Until now, little of this two-way policy debate has emerged, and it has led to a deep polarisation between energy and environment, Gattinger said. She hopes that this polarisation will lessen as people become more aware of the true costs of decarbonisation, whether on the production side or the consumption side, but industry can begin to shift the narrative – move more to Tertzakian’s “progressive transition” by delivering its own coherent messaging.

“I’m optimistic that if industry were to come together and say ‘we need greater recognition from government that these are the sorts of things that we need to deliver on the high expectations that you have of us’ then collectively there could be greater recognition of policy needs,” she said. “If we don’t move in that direction, then I despair.”

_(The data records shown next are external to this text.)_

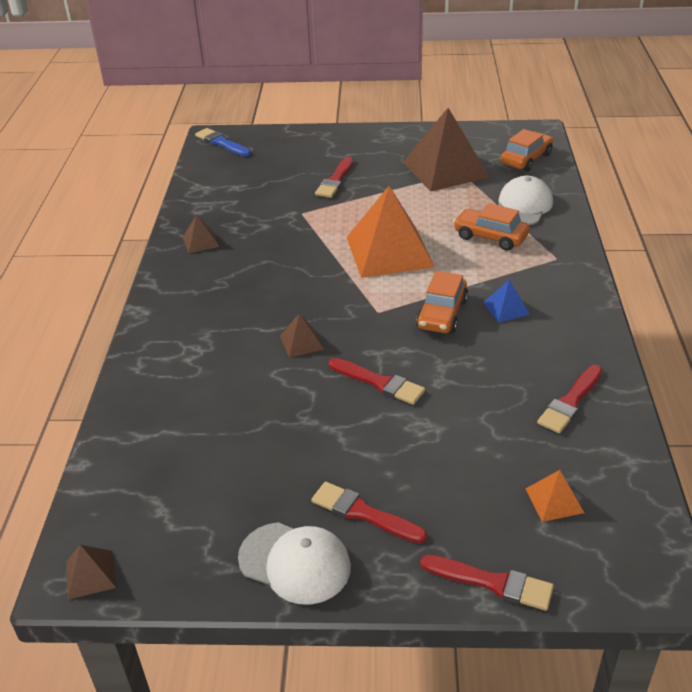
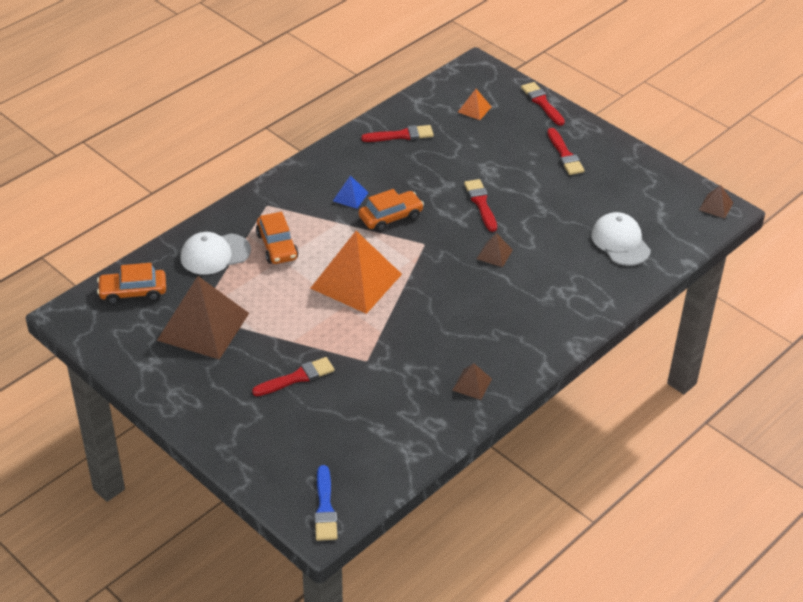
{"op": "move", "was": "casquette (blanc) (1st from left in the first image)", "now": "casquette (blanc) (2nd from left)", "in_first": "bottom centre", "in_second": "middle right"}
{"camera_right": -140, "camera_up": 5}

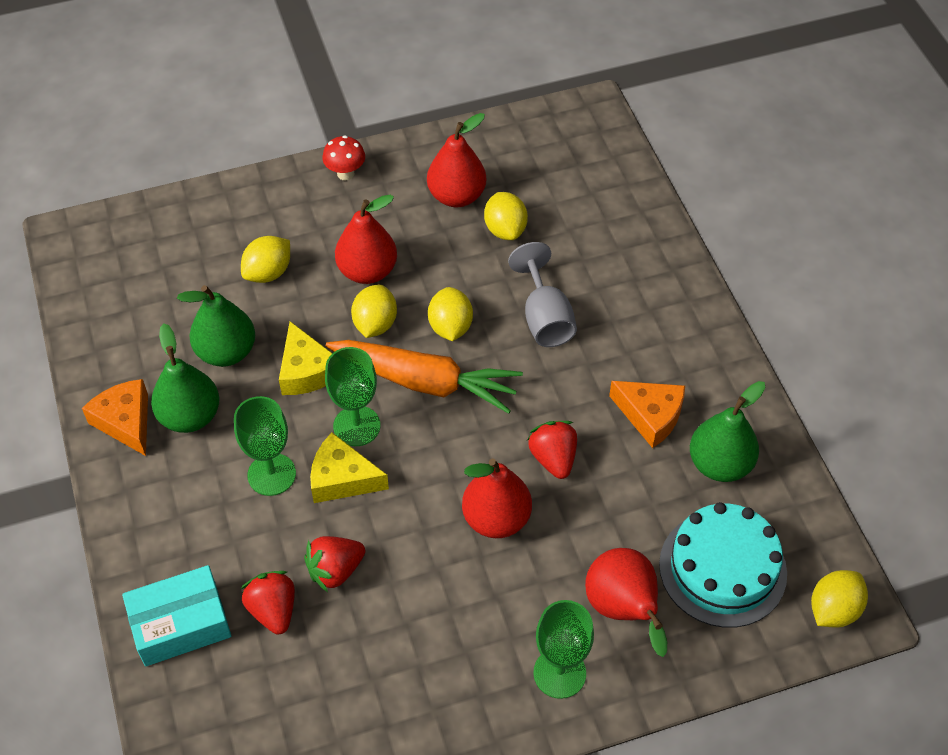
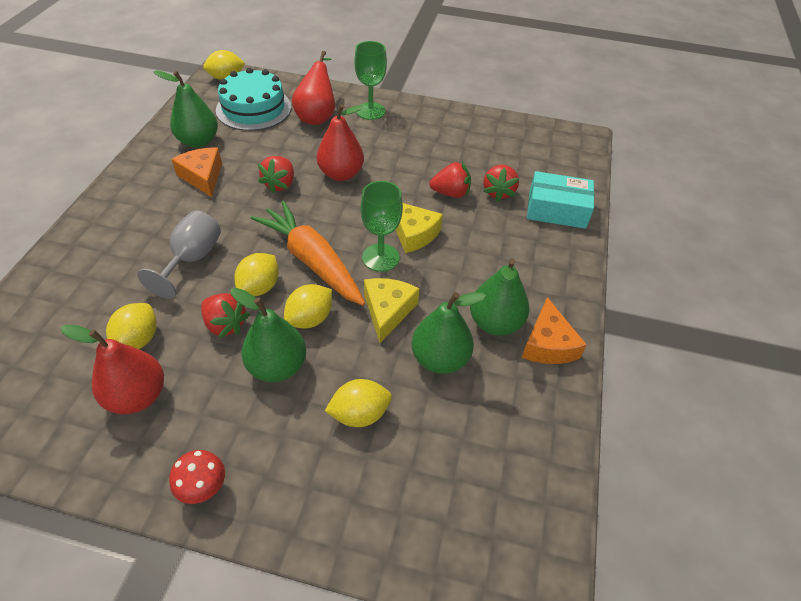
{"op": "delete", "was": "verre à pied (vert) (1st from left)", "in_first": "middle left"}
{"op": "insert", "now": "fraise (rouge) (1st from left)", "in_second": "middle left"}
{"op": "recolor", "was": "poire (rouge) (1st from left)", "now": "poire (vert) (2nd from left)", "in_first": "top centre", "in_second": "centre"}
{"camera_right": -150, "camera_up": -5}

Standing in the way of industry coming together and working collaboratively with government, however, is a key political reality in Canada – the federal government’s power base is focused in the central Canadian provinces of Ontario and Quebec, and in BC’s Lower Mainland. Collectively, those regions account for less than half of the Canadian population, and in the 2021 federal election, Trudeau’s Liberal Party collected a mere 33% of the popular vote.

“How can we work with policy-makers when those policy-makers represent less than 40% of the country, and they have an agenda that biases that policy,” wondered Rafi Tahmazian, director and senior portfolio manager at Canoe Financial. “Today I want everyone to come away talking about pragmatic thinking – that’s what we need, to start talking about this in a pragmatic, realistic fashion. Stop living in the dream world. Start talking with facts.”

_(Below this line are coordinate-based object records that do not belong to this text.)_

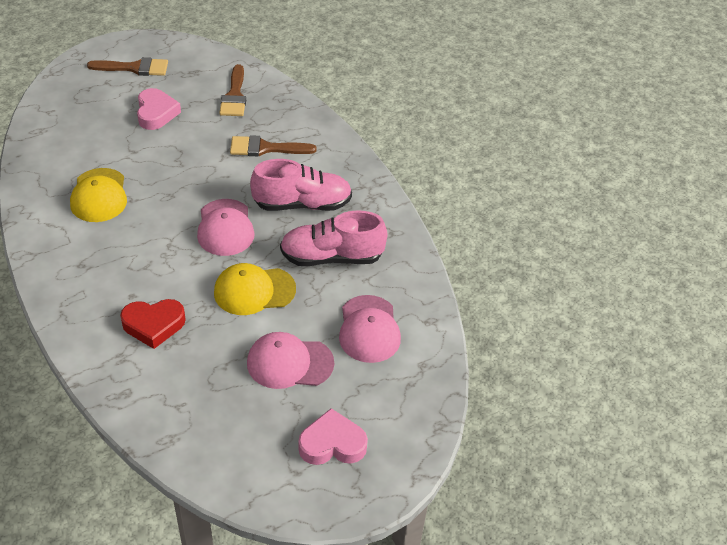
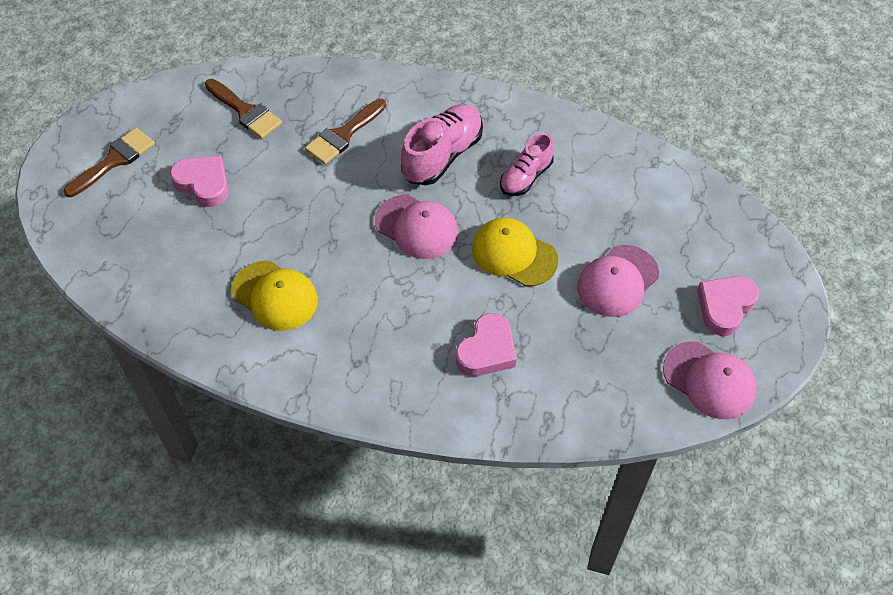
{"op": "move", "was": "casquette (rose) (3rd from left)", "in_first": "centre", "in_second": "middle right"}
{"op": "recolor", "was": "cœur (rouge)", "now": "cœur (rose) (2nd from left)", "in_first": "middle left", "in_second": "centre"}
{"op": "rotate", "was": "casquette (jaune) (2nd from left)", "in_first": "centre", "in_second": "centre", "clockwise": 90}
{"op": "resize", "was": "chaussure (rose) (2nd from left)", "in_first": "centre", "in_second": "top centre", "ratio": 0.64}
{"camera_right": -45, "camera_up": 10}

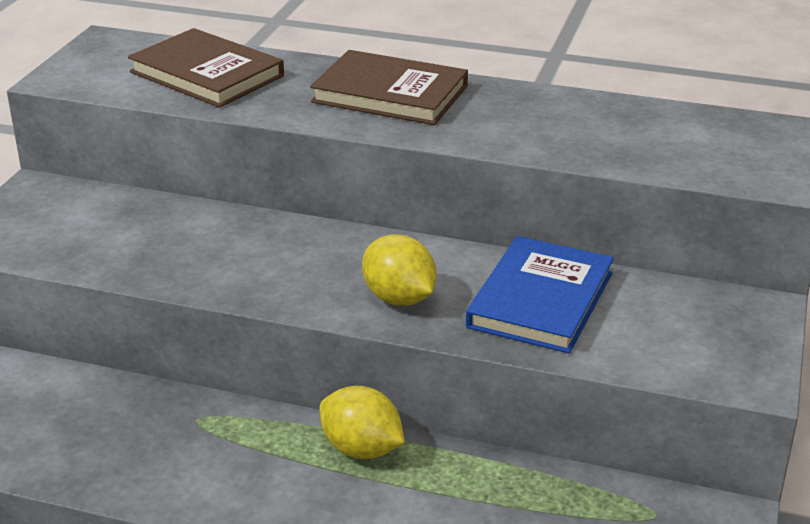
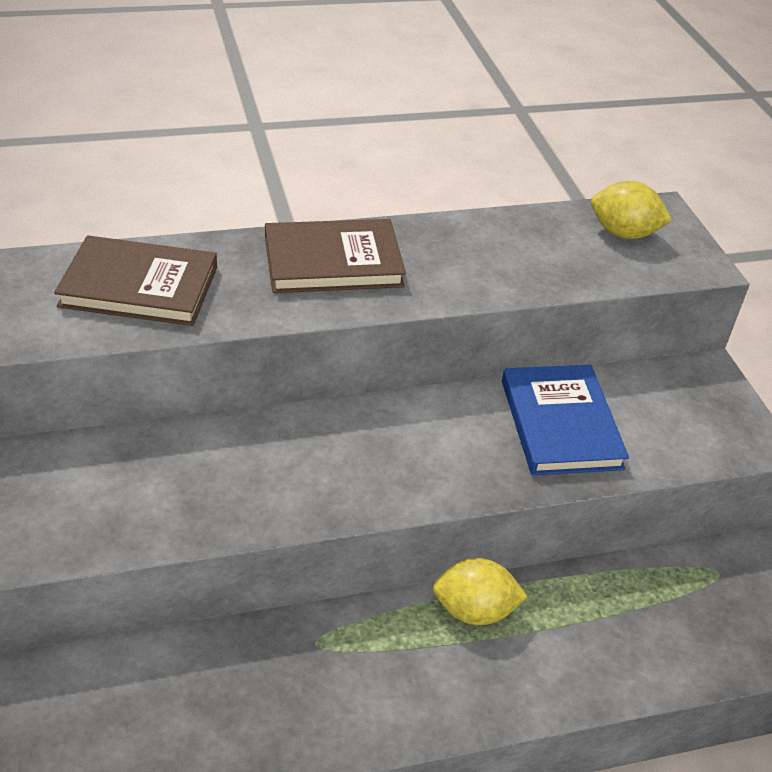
{"op": "move", "was": "citron (jaune) (2nd from left)", "in_first": "centre", "in_second": "top right"}
{"camera_right": -35, "camera_up": 10}

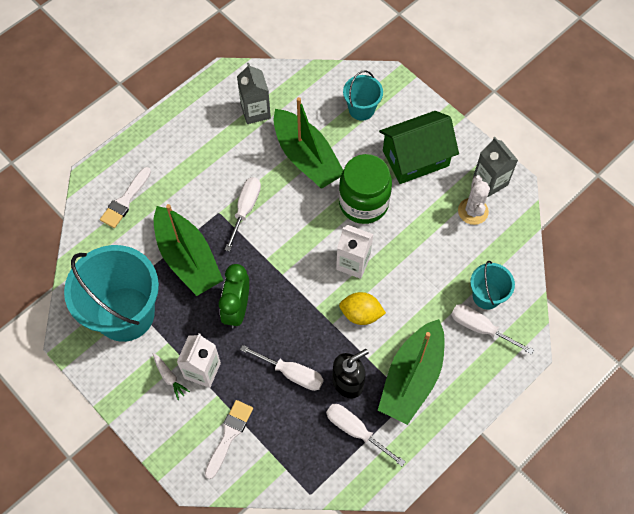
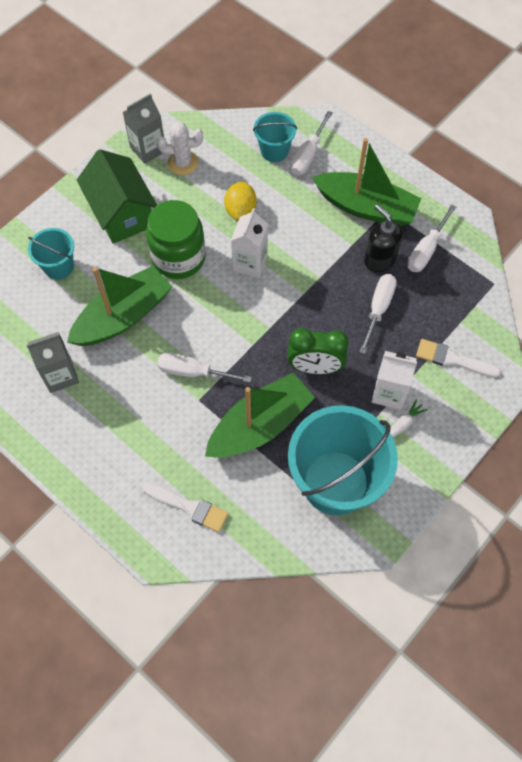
{"op": "move", "was": "citron (jaune)", "in_first": "centre", "in_second": "top centre"}
{"camera_right": -95, "camera_up": 0}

The idea that Canada will begin reducing its use of hydrocarbons – and achieving meaningful emissions reductions – by 2030 is “violently” untrue, he said, pointing to the failed decarbonisation efforts in Germany which reduced dependence on fossil fuels by only 10 percentage points between 2000 and this year.

Nor can growing environmental, social and governance (ESG) investments be counted on to solve the climate issue. In the last three years, Tahmazian said, new ESG investments within the S&P Index have amounted to more than $1.5 trillion, against new non-ESG investments of about $500bn.

That huge investment, he said, went into very few ideas, into risky experiments, and while those companies with ESG investors “pocketed a bunch of cash, they all came back without any good results.”

What Canada really needs to advance the energy transformation is a new government, one that listens to those in the middle of the energy and climate debate, that recognises the realities, both economic and environmental, associated with the fight against climate change.

“This government is representing less than 40% of Canadians, and they are methodically trying to derail the energy industry, at the expense of our economy,” he said. “That’s not right, and we have to take it back so we can do what we do.”